ALPINKATZEN >> The Beginning

How it all began ...

Wolfgang Staribacher and Hubert von Goisern

Hubert von Goisern and Wolfgang Staribacher met at the end of the eighties, when they were both solo performers in Vienna. They composed together, played many concerts and also appeared in the alpine Watzmann musical. Their CD Alpine Lawine was released in 1988. However after disagreements, they played their last concert in 1991 and went their separate ways. Hubert continued the Alpinkatzen project with a new band lineup.

Hubert von Goisern: a street musician in Vienna - 1987

13th September 2005 | Text: Sarah Marchant | Photo: © Hansgert Lambers

Hubert von Goisern - Street musician in Vienna

How often did you entertain the pedestrians on Kärntner Straße with your music?

I only played on the street a few times. Perhaps five or six times in the 7 years I live in Vienna. Although I had no money, that wasn't an incentive. The reason was rather a depression, a feeling of isolation and a longing for the mountains and forests of home. When I played on the streets with my eyes closed, I was "at home" and I felt secure.

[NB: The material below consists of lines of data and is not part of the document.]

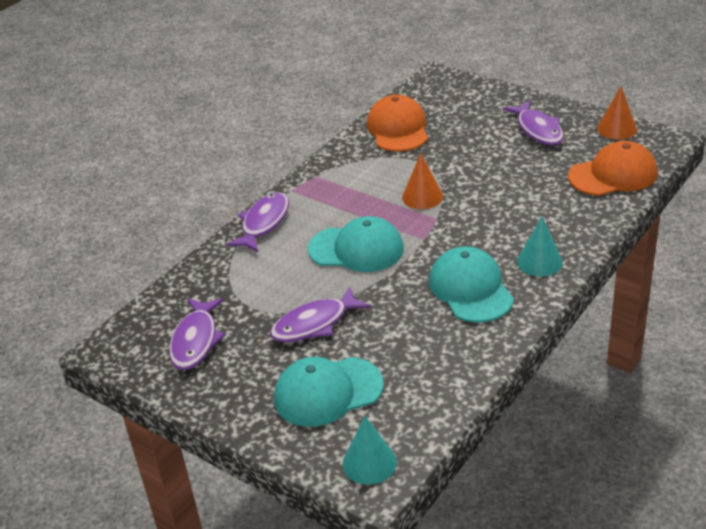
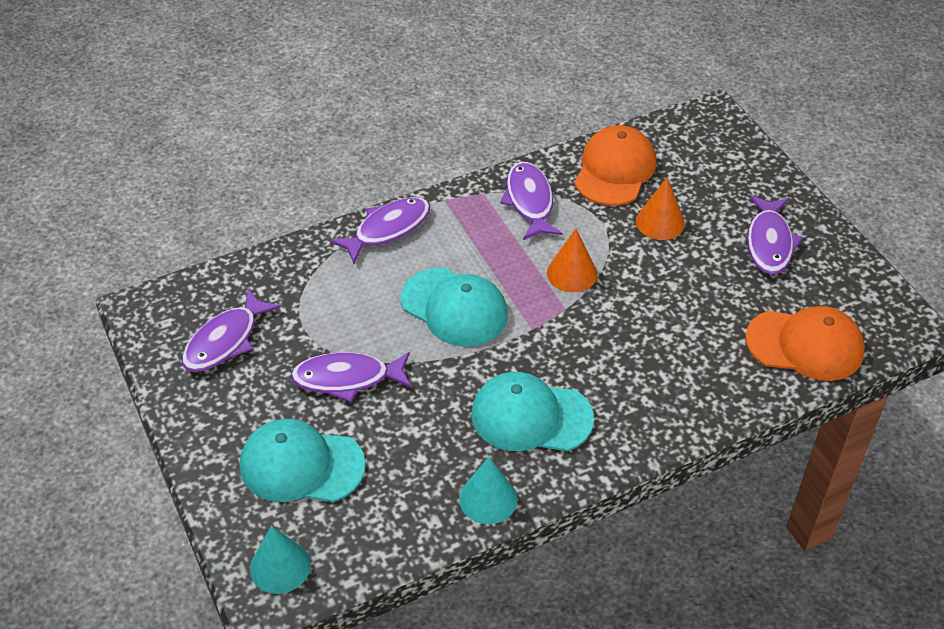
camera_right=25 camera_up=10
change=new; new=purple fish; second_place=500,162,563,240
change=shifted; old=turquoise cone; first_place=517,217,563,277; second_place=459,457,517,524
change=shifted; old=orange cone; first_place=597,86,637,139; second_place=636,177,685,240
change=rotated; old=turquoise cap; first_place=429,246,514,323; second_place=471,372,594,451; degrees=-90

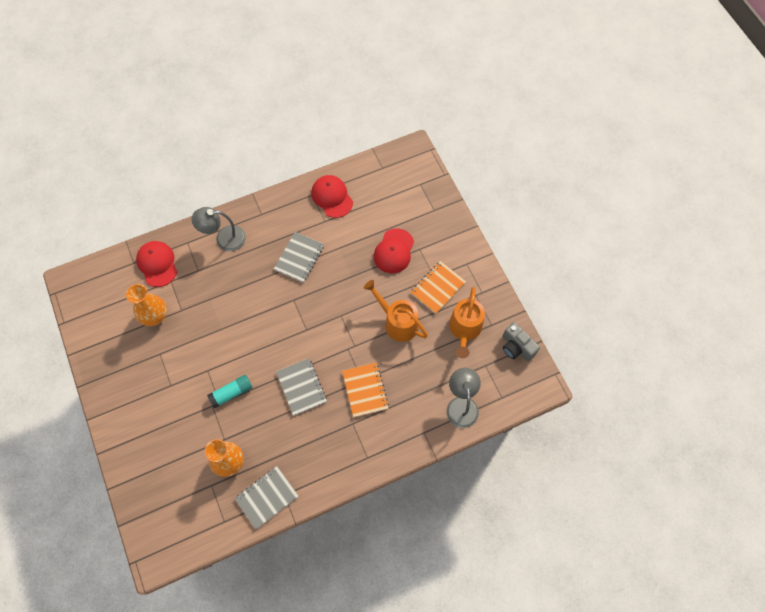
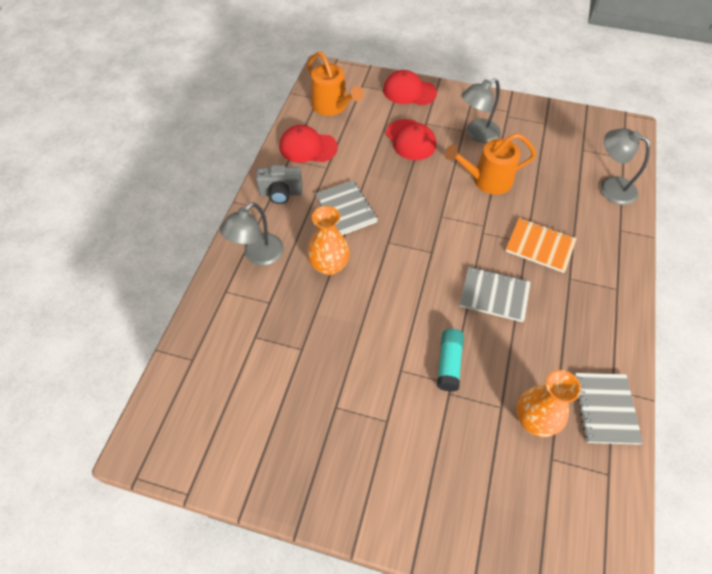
camera_right=-50 camera_up=-10
change=shifted; old=orange vase; first_place=126,284,167,326; second_place=307,206,350,275
change=shifted; old=red cap; first_place=136,241,177,287; second_place=383,70,437,105
change=shifted; old=orange watering can; first_place=449,287,485,358; second_place=308,52,364,116
change=shifted; old=grey camera; first_place=502,322,540,361; second_place=256,165,303,204
change=swapped; old=orange notebook; new=grey lamp; first_place=410,261,466,314; second_place=462,78,501,143

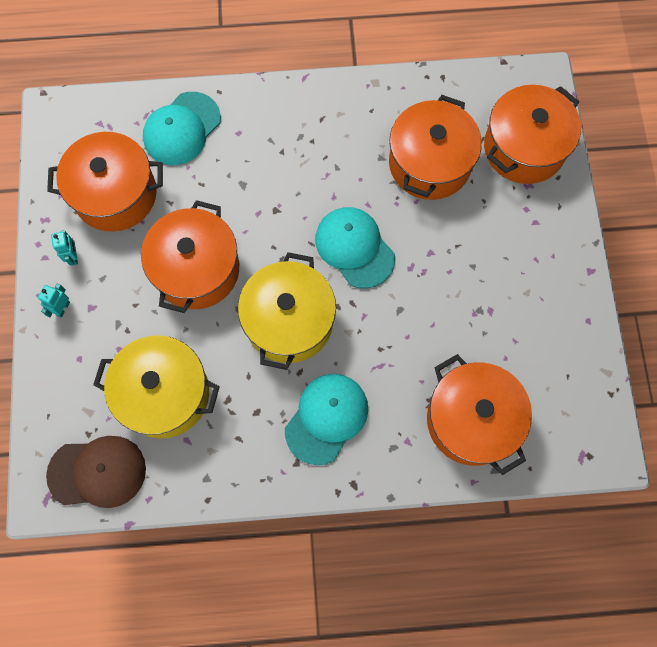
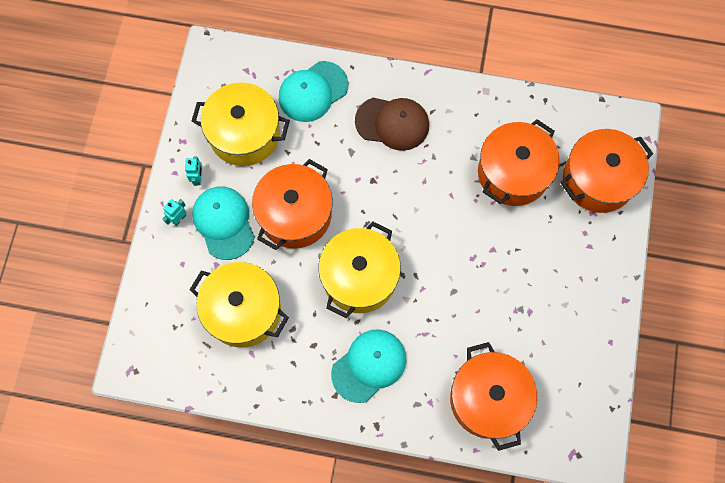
camera_right=15 camera_up=0
change=shifted; old=brown cap; first_place=46,436,146,508; second_place=355,98,429,151
change=shifted; old=turquoise cap; first_place=315,207,395,289; second_place=192,187,255,260
change=repainted; old=orange pot; new=yellow pot; first_place=47,132,163,232; second_place=191,82,290,166

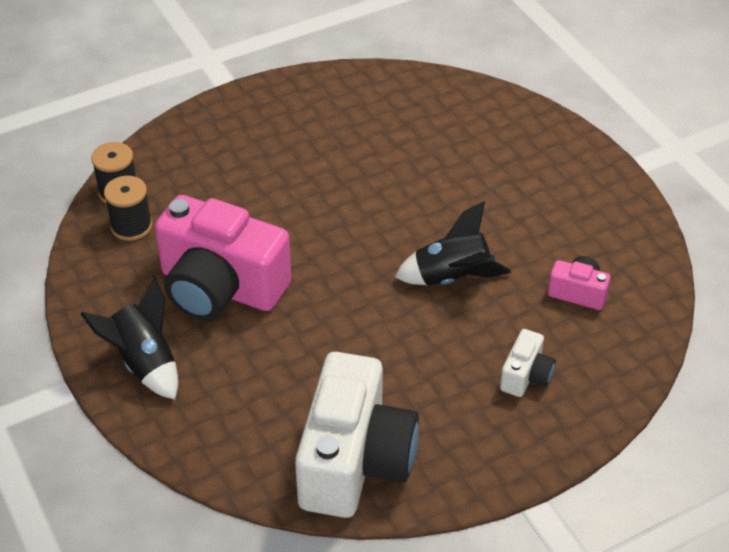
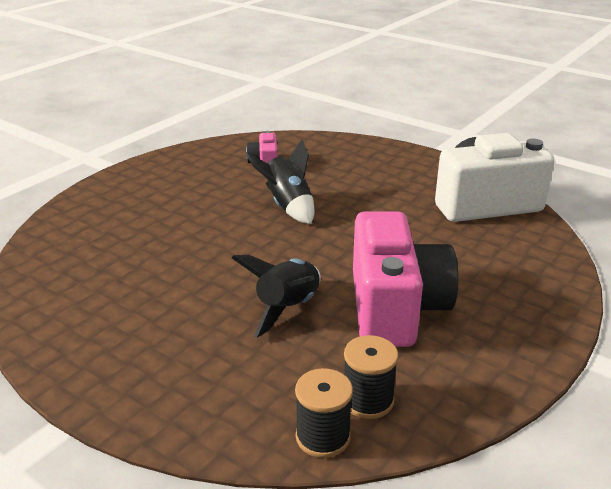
camera_right=-115 camera_up=-15
change=gone; old=white camera; first_place=500,329,556,397
change=shifted; old=black rocket; first_place=80,277,178,400; second_place=232,255,321,338

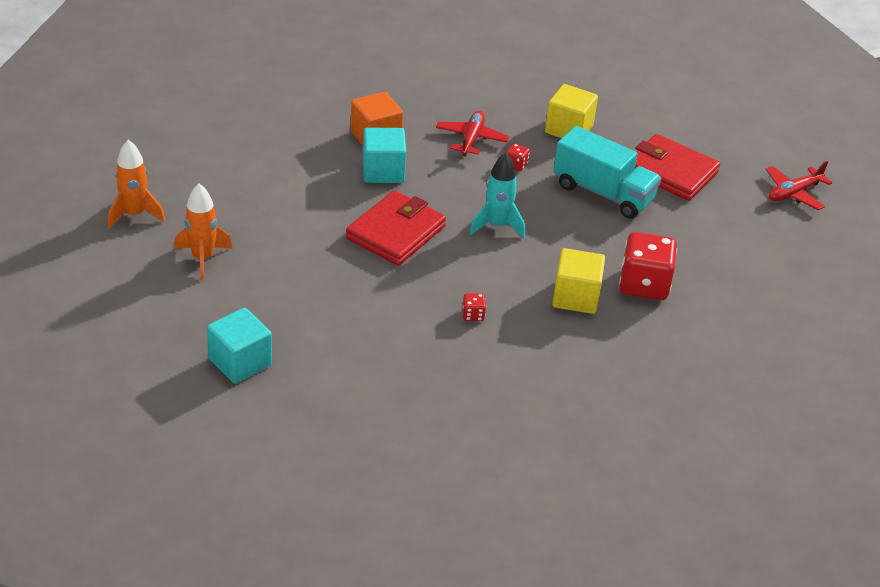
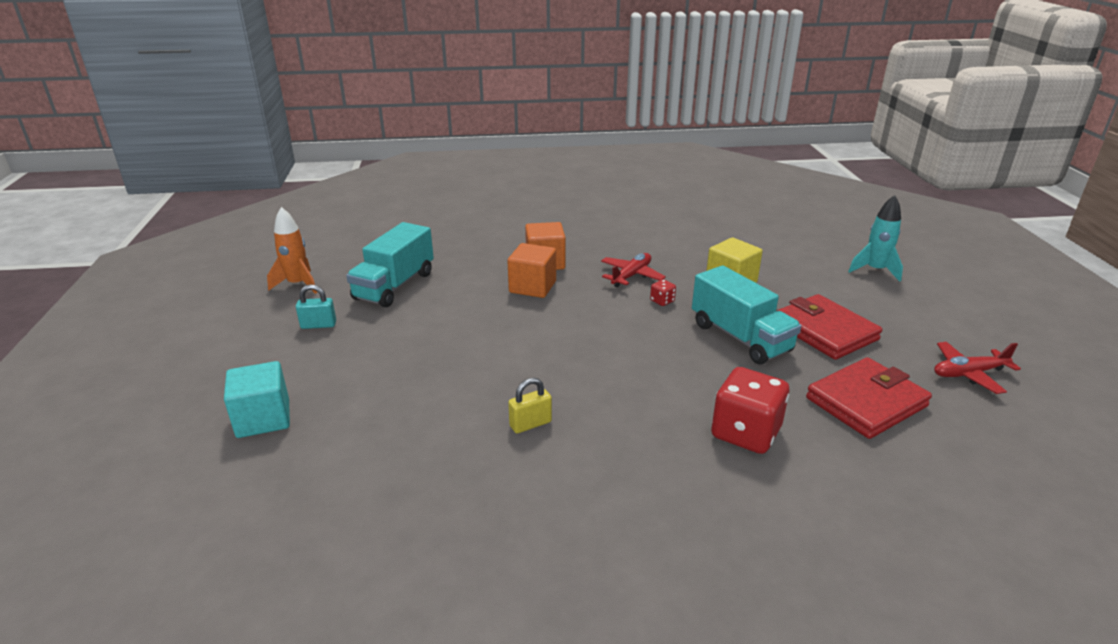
camera_right=25 camera_up=-10
change=gone; old=yellow cube; first_place=552,248,605,314
change=new; new=turquoise truck; second_place=346,222,434,307
change=shifted; old=red wallet; first_place=346,190,446,266; second_place=806,357,932,439
change=shifted; old=turquoise rocket; first_place=470,153,525,238; second_place=848,195,903,282
change=swapped; old=orange rocket; new=turquoise padlock; first_place=174,184,233,281; second_place=296,284,336,329
change=swapped; old=red dice; new=yellow padlock; first_place=462,293,486,321; second_place=508,378,552,433
change=repainted; old=turquoise cube; new=orange cube; first_place=363,127,406,183; second_place=507,243,556,298

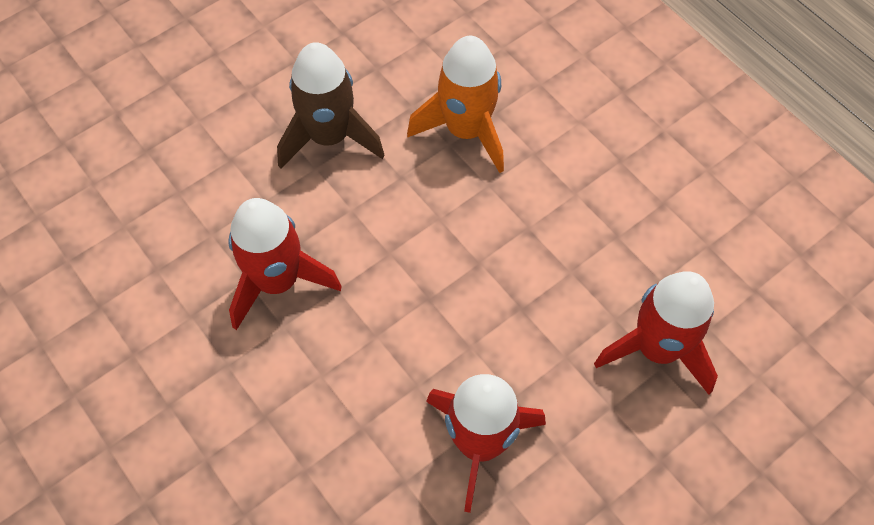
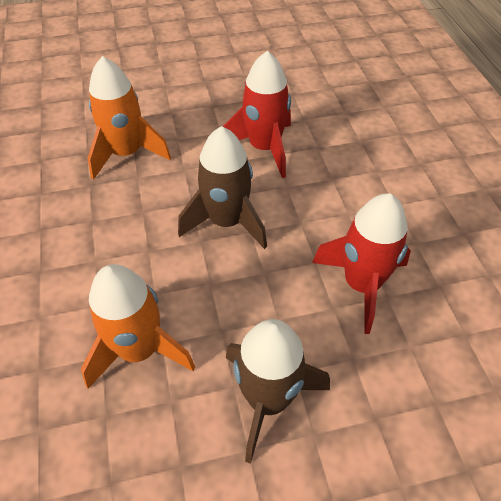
camera_right=-155 camera_up=-10
change=new; new=brown rocket; second_place=178,126,267,249
change=repainted; old=red rocket; new=orange rocket; first_place=594,271,718,395; second_place=87,56,171,180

Playing on the street was also challenging because you have to be good to make people stop. Usually people are going from A to B, so you had to play in such a way to make people stop and listen.

Playing on the street was a good way of practising as I was concentrating on making it sound good. I didn't have a repertoire as such. I would improvise and sometimes that would lead me to melodies that I already had in my head. The zieharmonika is excellently qualified for such playing, because it simulates a whole orchestra. And the diatonic zieharmonika especially makes learning harmony (at least the Occidental) tangible in the truest sense of the word.

What was a typical working day for you back in 1987?

I would usually get up at 7, make myself a big cup of tea and start to practise straightaway. My main instrument then was the guitar. I would practise scales and arpeggios for four to eight hours every day and spend at least another 2 hours with musical theory. I also read books. I would spend the evenings and nights composing or walking through nighttime Vienna. Since I had little money, I only rarely went to a pub.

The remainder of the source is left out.